Russian President Vladimir Putin made an appeal Friday for pro-Russian separatists to release Ukrainian soldiers trapped in eastern Ukraine.

Putin's statement came several hours after Ukraine accused Russia of entering its territory with tanks, artillery and troops, prompting fears that Russia is creating a land link between its territory and Crimea.

"I'm calling on insurgents to open a humanitarian corridor for Ukrainian troops who were surrounded in order to avoid senseless deaths," Putin said in the statement published on the Kremlin's website in the early hours on Friday.

Putin did not address the claims about Russia's military presence in Ukraine. Instead, he lauded the pro-Russian separatists whom he described as "insurgents" for "undermining Kiev's military operation which threatened lives of the residents of Donbass and has already led to a colossal death toll among civilians."

Putin's statement could be referring to Ukrainian troops who have been trapped outside the strategic town of Ilovaysk, east of Donetsk, for nearly a week now.

The statement follows several weeks of Russian military action in Ukraine. Tanks, armor and soldiers have been streaming across the border, and on Thursday, NATO released several images from last week that show purported Russian tank columns.

"This is like watching a frog boil," a Pentagon official told Fox News. "They turn up the heat."

U.S. officials tell Fox News that they believe that Russian special forces are fighting in Ukraine, with one saying "if you look at a Russian separatist, it is basically a Russian soldier."

A senior U.S. defense official also told Fox News that the Pentagon has seen evidence that Russia has fired artillery inside Ukrainian territory at Ukraine military positions in recent days.

"This is not the first time," the official said. However, U.S. officials are not ready to declare that Russia has begun invading Ukraine.

Meanwhile, a Russian separatist said Thursday that there were up to 4,000 Russian troops in Ukraine.

"We have never hidden from anybody (the fact) there are many Russians among us," Alexander Zakharchenko, the prime minister of the self-proclaimed Donetsk Poeple's Republic, said at a press conference. "Without their help it would be very difficult for us to fight."

Brig. Gen. Nico Tak, a top NATO official, told reporters at NATO headquarters that the ultimate aim of Russia was to stave off defeat for the separatists and turn eastern Ukraine into a "frozen conflict" that would destabilize the country "indefinitely."

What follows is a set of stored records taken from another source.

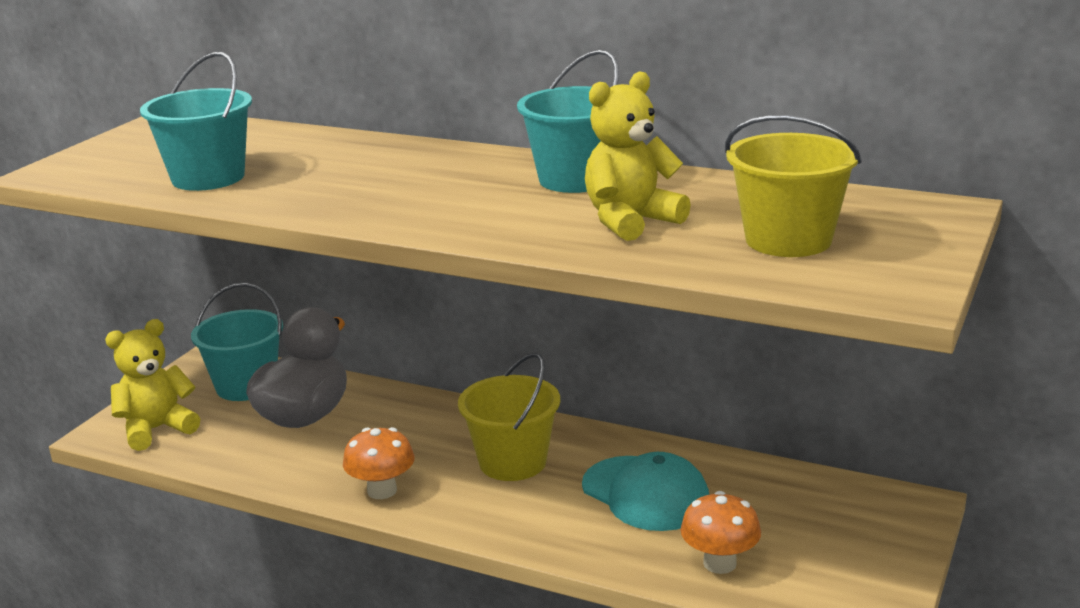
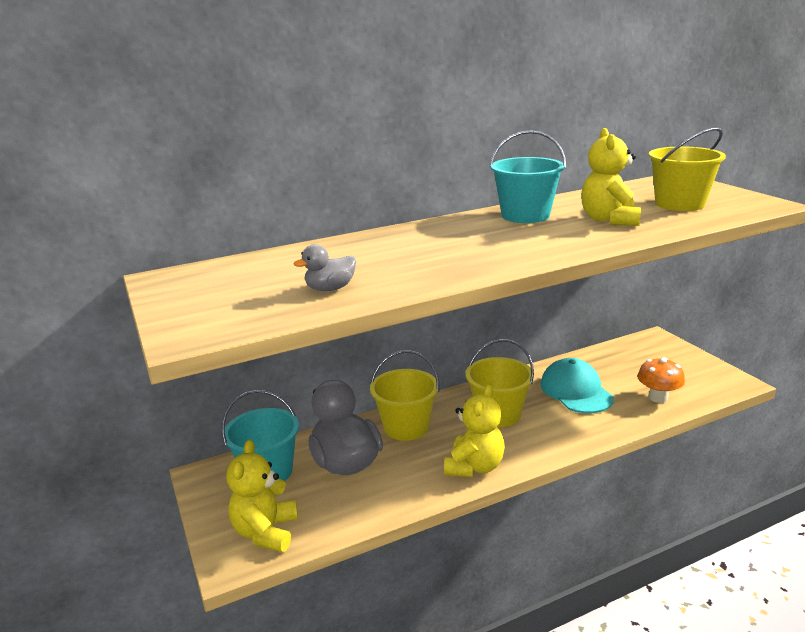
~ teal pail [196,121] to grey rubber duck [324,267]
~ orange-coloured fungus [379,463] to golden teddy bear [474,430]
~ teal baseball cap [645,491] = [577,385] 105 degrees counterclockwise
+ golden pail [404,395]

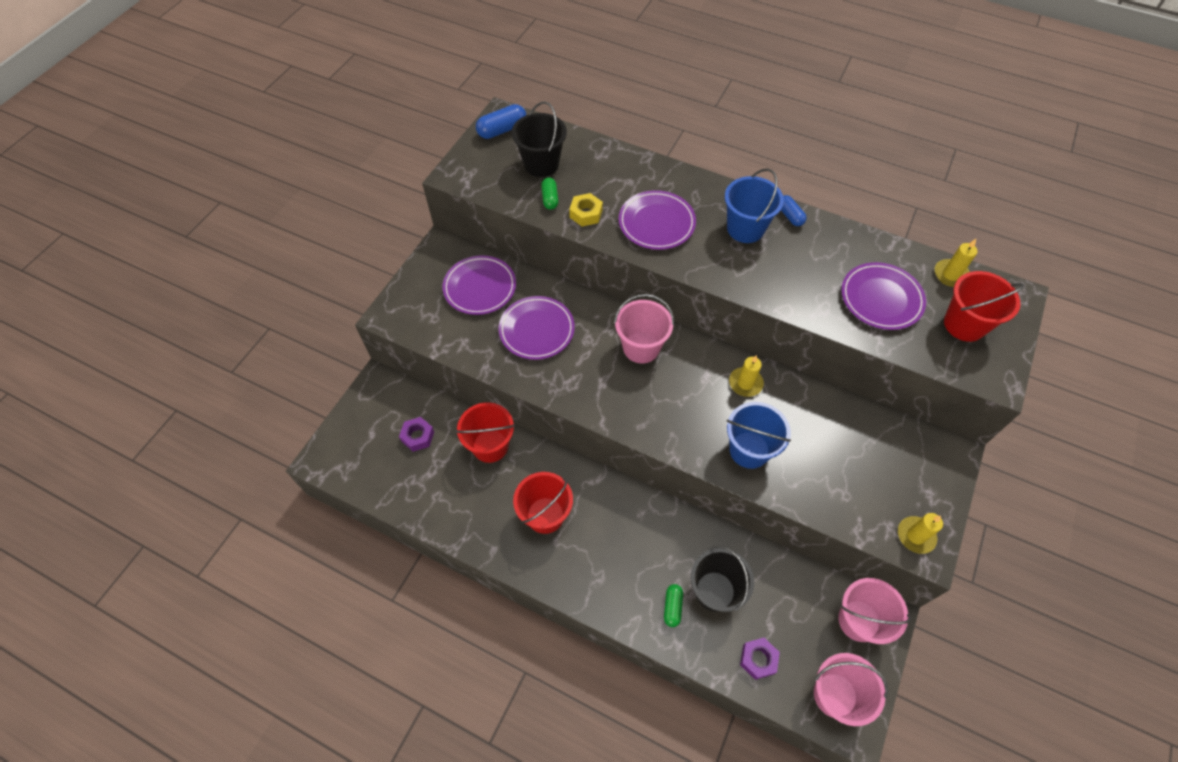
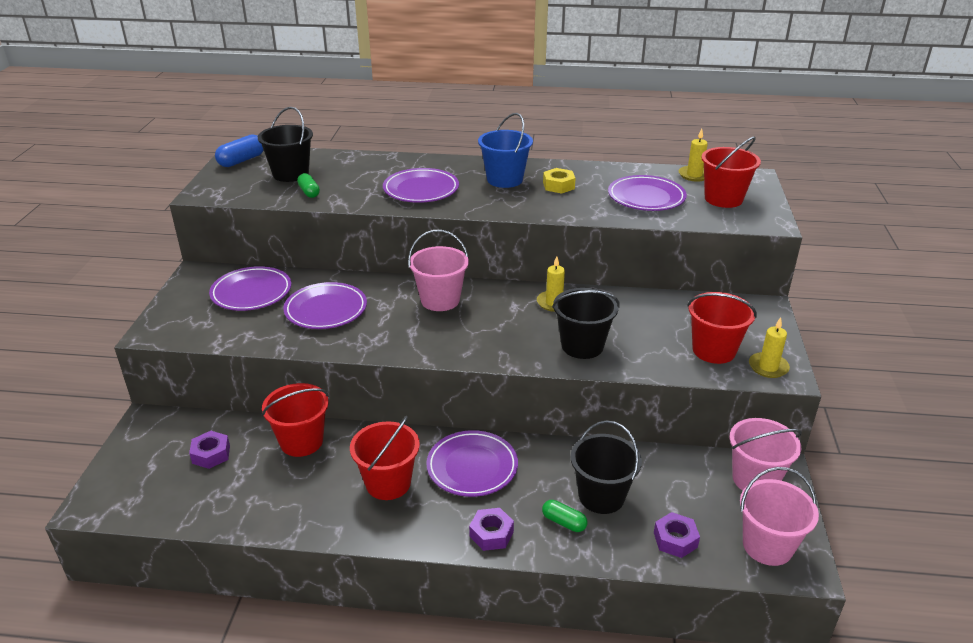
~ golden hexagon nut [586,210] to [559,181]
~ green capsule [673,605] = [564,516] 45 degrees counterclockwise
~ blue pail [759,435] to ebony pail [586,323]
- blue capsule [794,210]
+ royal purple flat dish [472,463]
+ royal purple hexagon nut [491,529]
+ red pail [722,328]

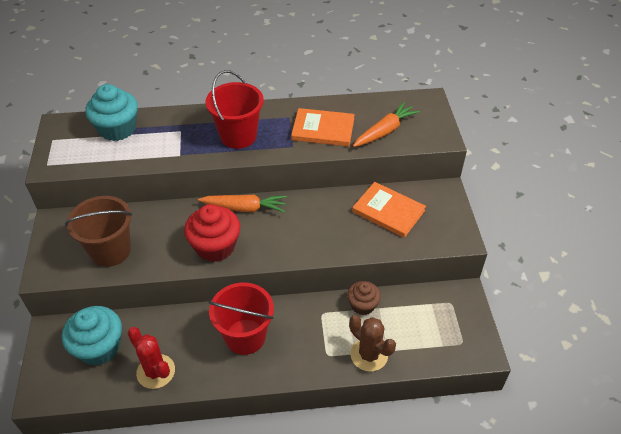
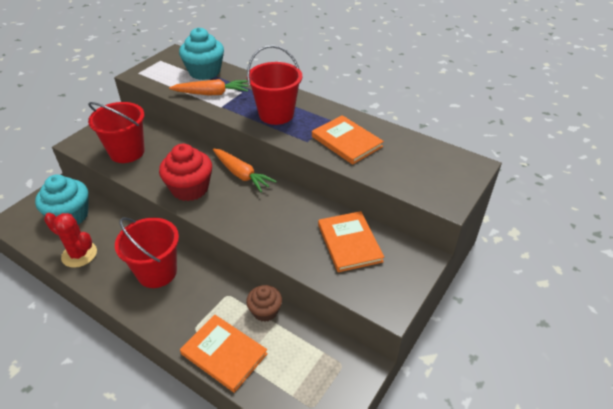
~ russet pail [98,231] to red pail [116,132]
~ red saguaro cactus [151,358] = [70,240] 60 degrees counterclockwise
~ russet saguaro cactus [372,343] to orange-coloured book [224,353]
~ orange-coloured toy carrot [386,124] to [208,87]

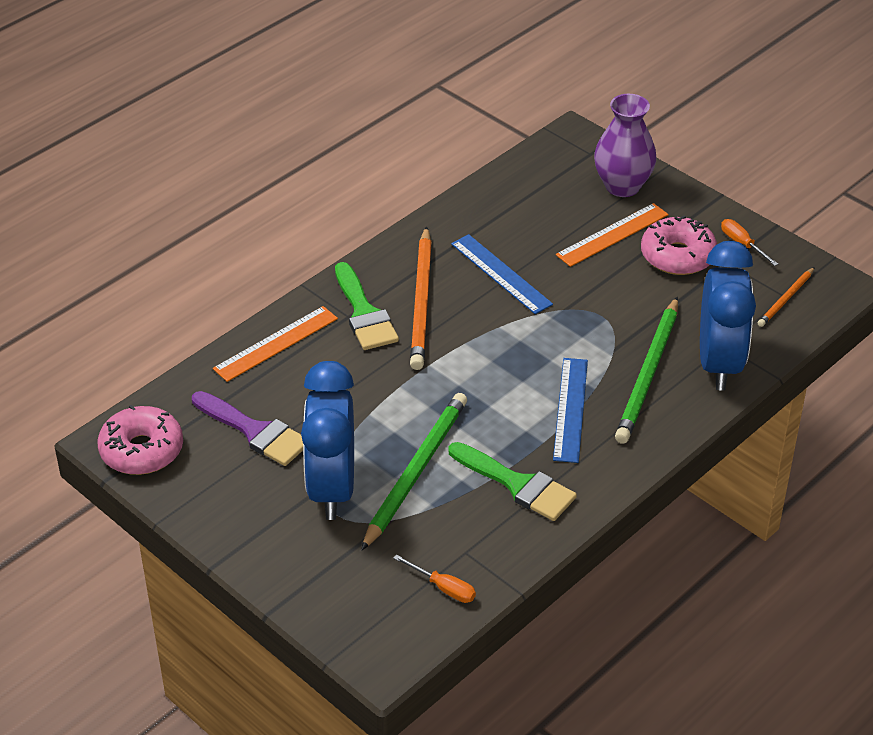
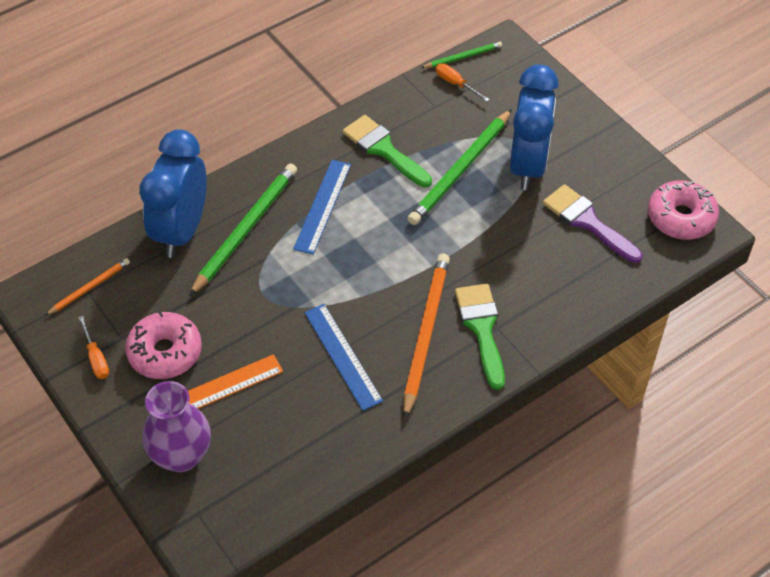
- orange-coloured ruler [275,344]
+ green wooden pencil [461,55]

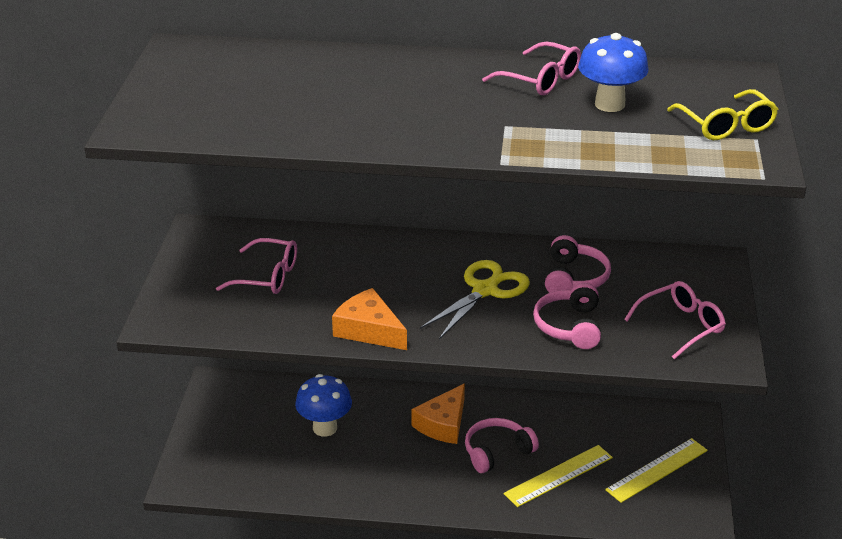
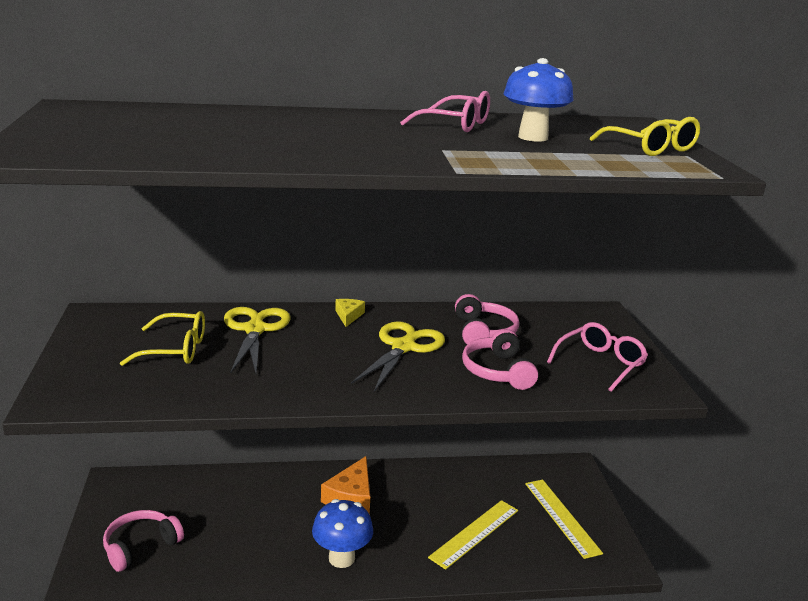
~ pink eyeglasses [256,266] to golden eyeglasses [162,338]
~ blue fungus [323,405] to [342,533]
- orange-coloured cheese [369,319]
~ pink headphones [502,445] to [143,541]
~ golden ruler [656,470] = [564,519] 60 degrees counterclockwise
+ golden scissors [257,340]
+ golden cheese [350,313]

A top rebel leader in the rebel stronghold of Donetsk promptly reacted to Putin's appeal but said the Ukrainian troops would have to lay down the arms before they were allowed to go.

"With all our respect to Vladimir Vladimirovich Putin, the president of a country which gives us moral support, we are ready to open humanitarian corridors to the Ukrainian troops who were surrounded with the condition that they surrender heavy weaponry and ammunition so that this weaponry and ammunition will not be used against us in future," Alexander Zakharchenko said on Russia's state Rossiya 24 television.

President Obama spoke with German Chancellor Angela Merkel, who has been a key power broker between the West and Russia, and both leaders agreed Russia must face consequences for its actions.

Obama ruled out a military confrontation between the U.S. and Russia. He said Russia's activity in Ukraine would incur "more costs and consequences," though these seemed to be limited to economic pressure that will be discussed when Obama meets with European leaders at a NATO summit in Wales next week.

In a phone conversation with Ukraine's President Petro Poroshenko late on Friday, Merkel assured the Ukrainian leader of her support for "decisive actions" that could be taken at a European Council meeting on Aug. 30, Poroshenko's press office said.

The Associated Press contributed to this report.